Interfraternity councils exist on other campuses and are often advised by administrators. Solis said the organization at Harvard is an effort to unite the growing prominence of Greek life at the College.

“We see Greek life really expanding here on campus, and we felt that…this would be something that would help organization,” Solis said.

The interfraternity council, as described in the bylaws, would bring more regulation to how individual fraternities operate. The council’s recruitment coordinator would ensure that individual fraternity recruitment events do not overlap, and an athletic coordinator would organize intramural sports competitions among the fraternities.

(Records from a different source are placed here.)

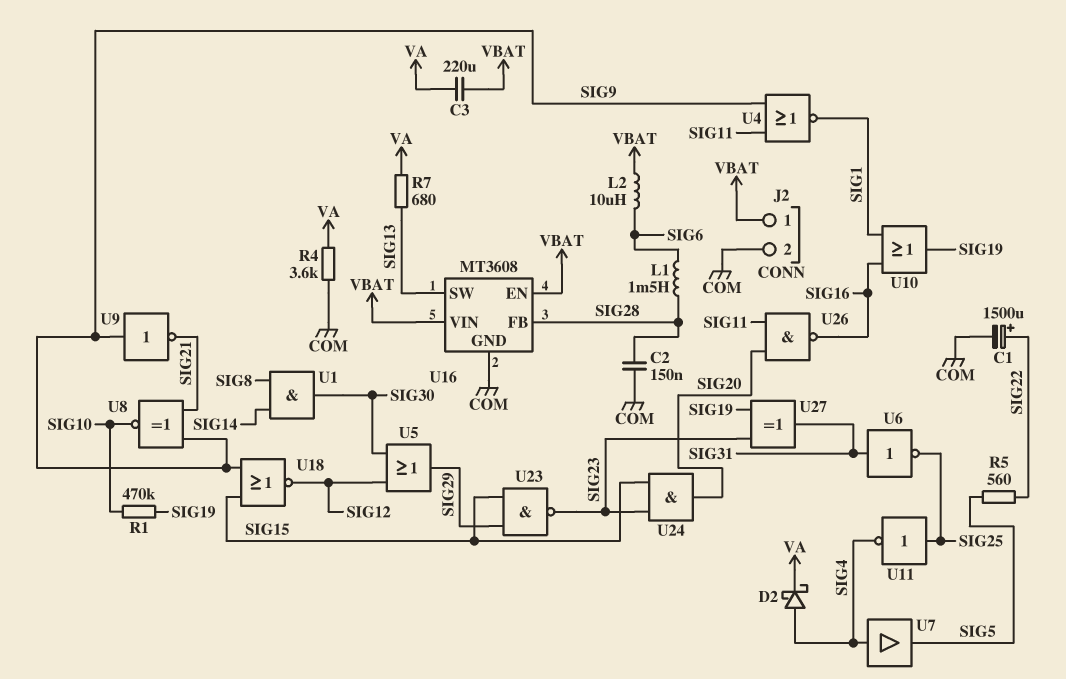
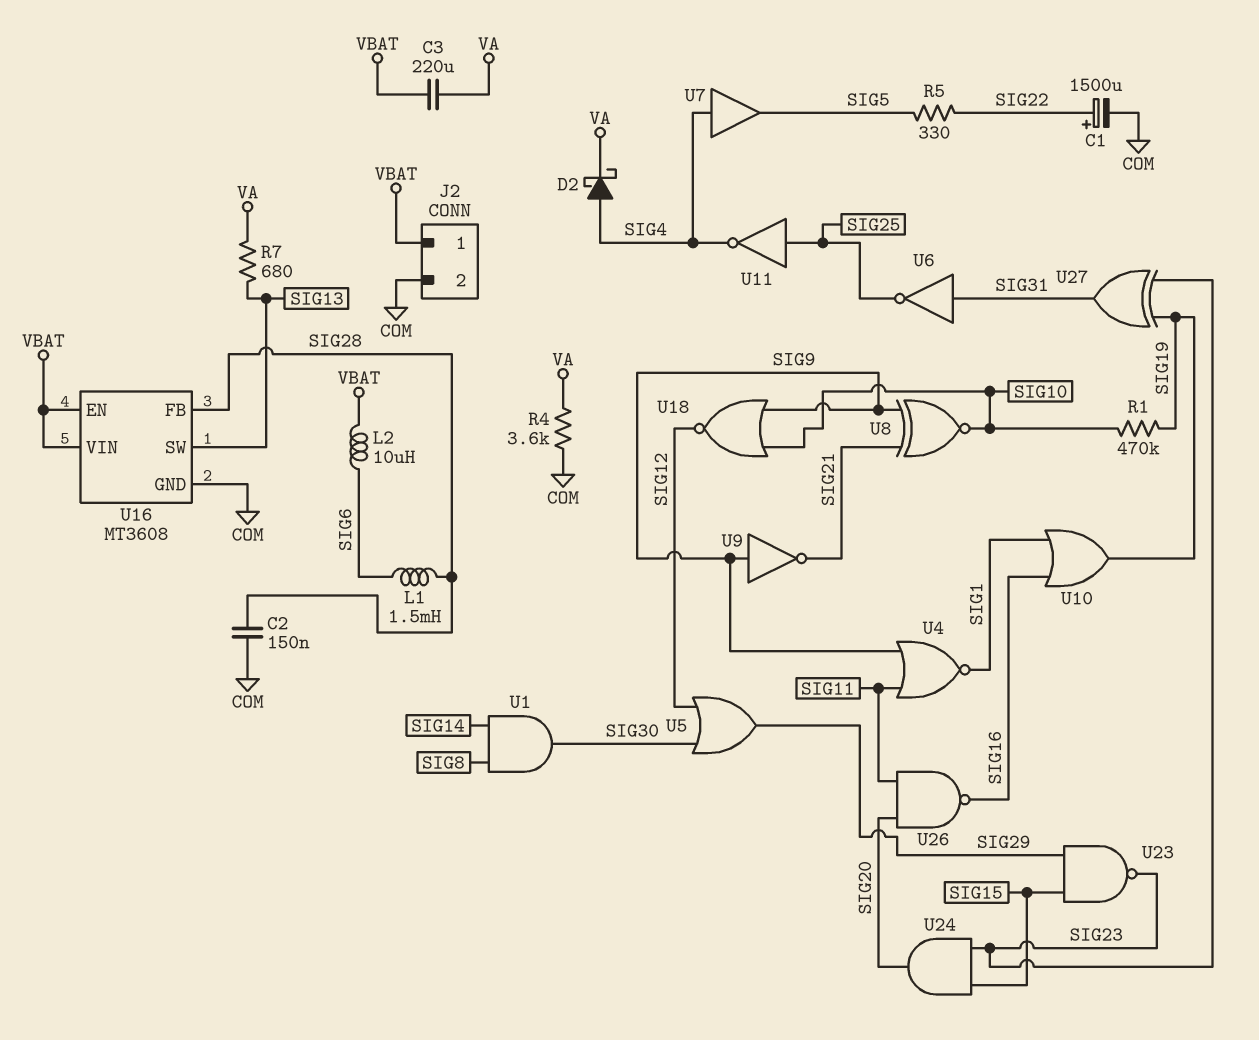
R5: 560 (SIG5, SIG22) -> 330 (SIG5, SIG22)
U18: NOR (in SIG9, in SIG15, out SIG12) -> NOR (in SIG9, in SIG10, out SIG12)

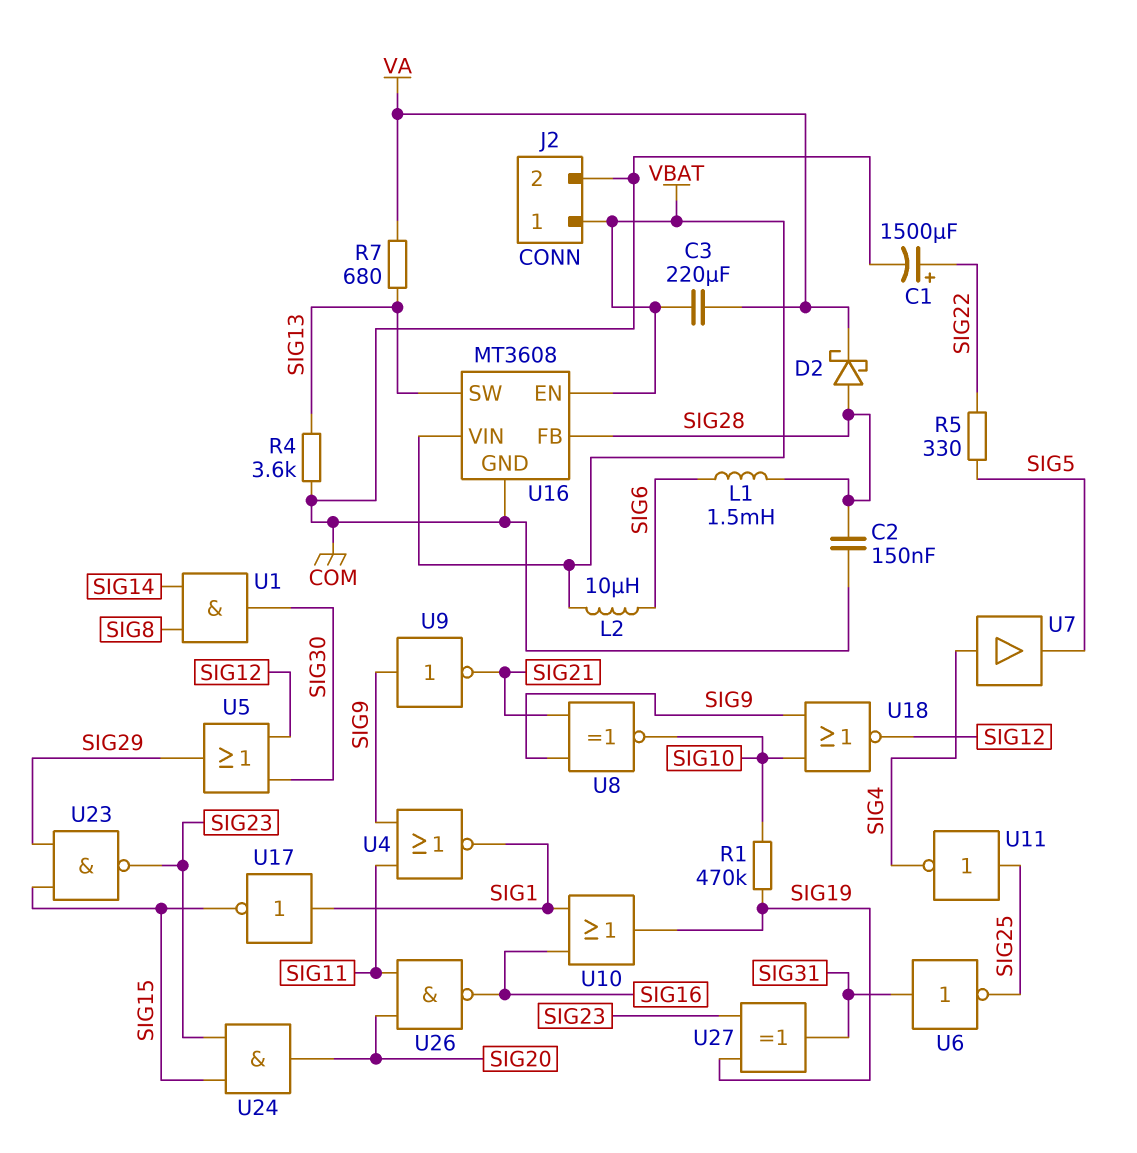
D2: schottky (A SIG4, K VA) -> schottky (A SIG28, K VA)
R4: 3.6k (COM, VA) -> 3.6k (COM, SIG13)
U17: none -> NOT (in SIG1, out SIG15)

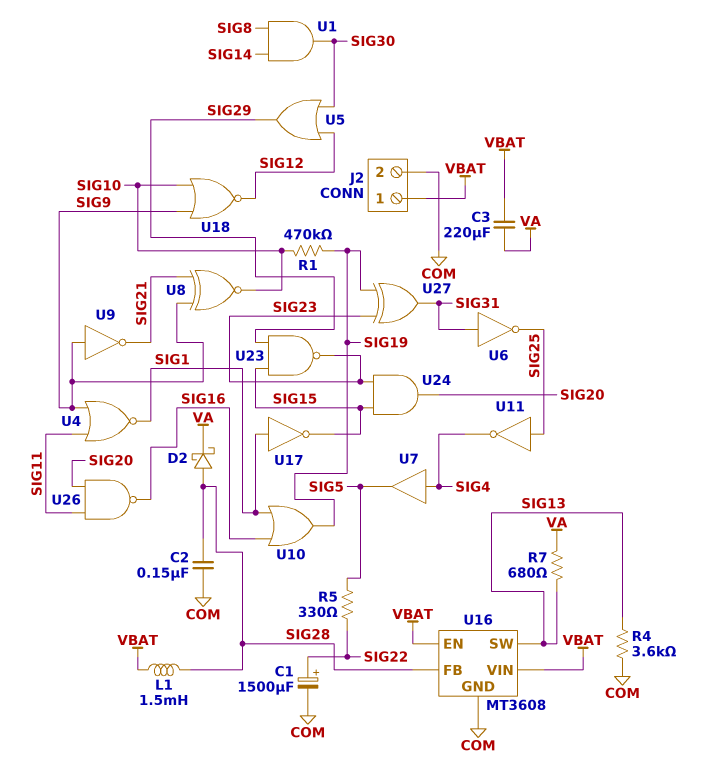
L1: 1.5mH (SIG6, SIG28) -> 1.5mH (SIG28, VBAT)
L2: 10uH (SIG6, VBAT) -> none

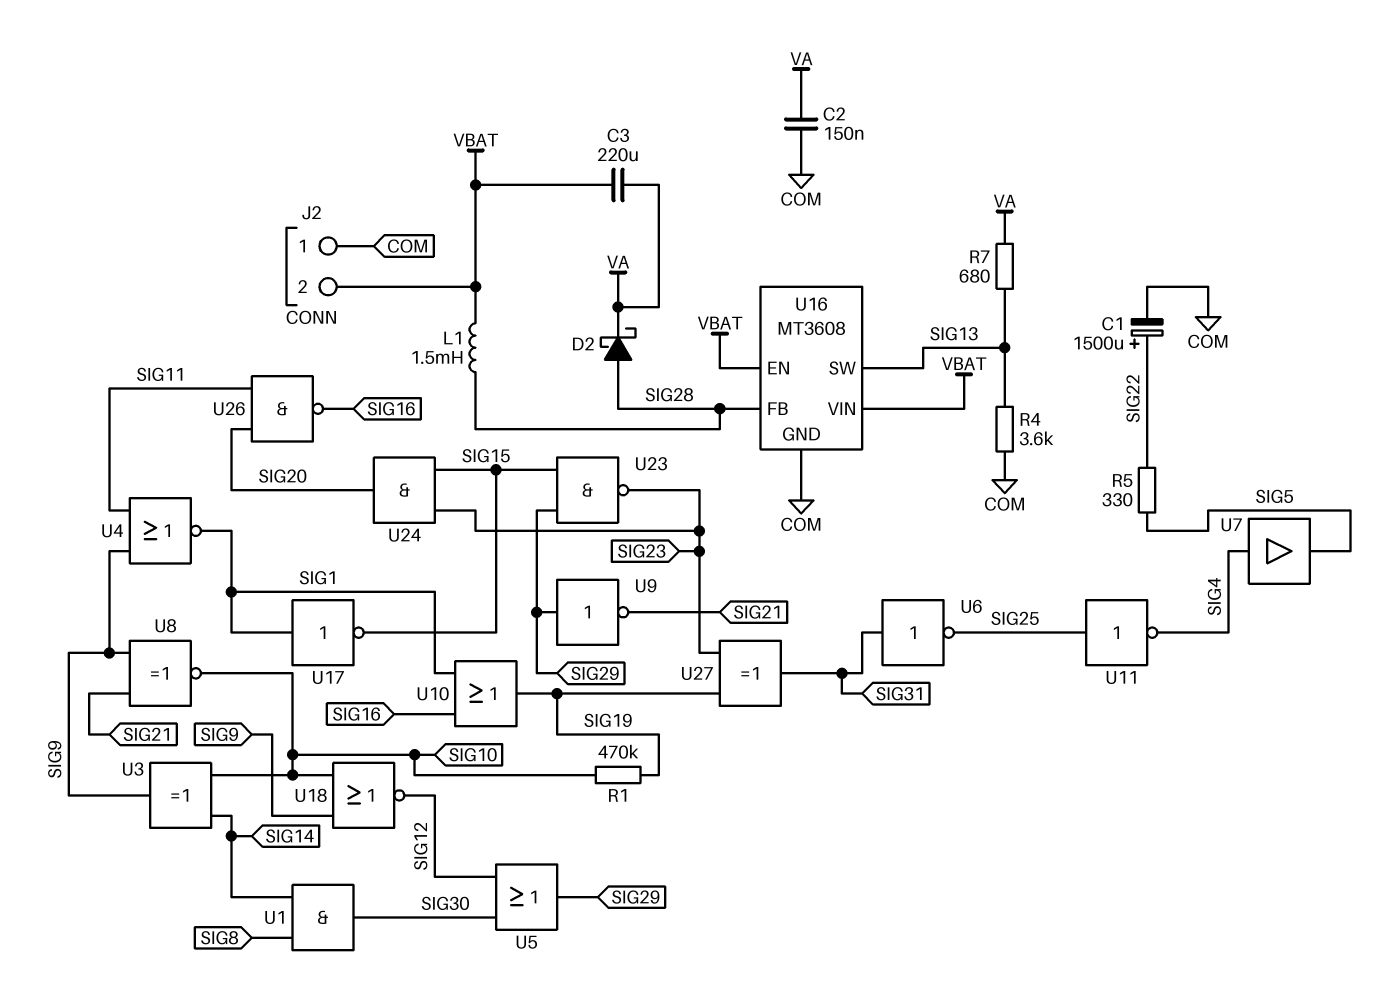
C2: 150nF (COM, SIG28) -> 150nF (COM, VA)
J2 pin 1: VBAT -> COM
J2 pin 2: COM -> VBAT
U3: none -> XOR (in SIG10, in SIG14, out SIG9)
U9: NOT (in SIG9, out SIG21) -> NOT (in SIG29, out SIG21)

Member fraternities would pay yet-to-be-determined dues based on the size of their individual memberships, Solis said. The officers would convene at least monthly, and a fraternity would face a $10 fine for every council meeting to which it did not send a representative, as stipulated in the bylaws.

Leaders of various fraternities on campus said the potential introduction of an interfraternity council would reduce scheduling conflicts and potentially increase their memberships. “It allows us to reach out to [many] more students, be much more visible,” Hill said.

The College does not recognize Greek organizations, meaning that unlike interfraternity councils at other schools, it is unlikely that administrators will be directly involved with the body.

Associate Dean of Student Life David R. Friedrich wrote in an email that “since the College doesn't recognize fraternities or sororities, we wouldn't institutionalize something like an inter-fraternity council.”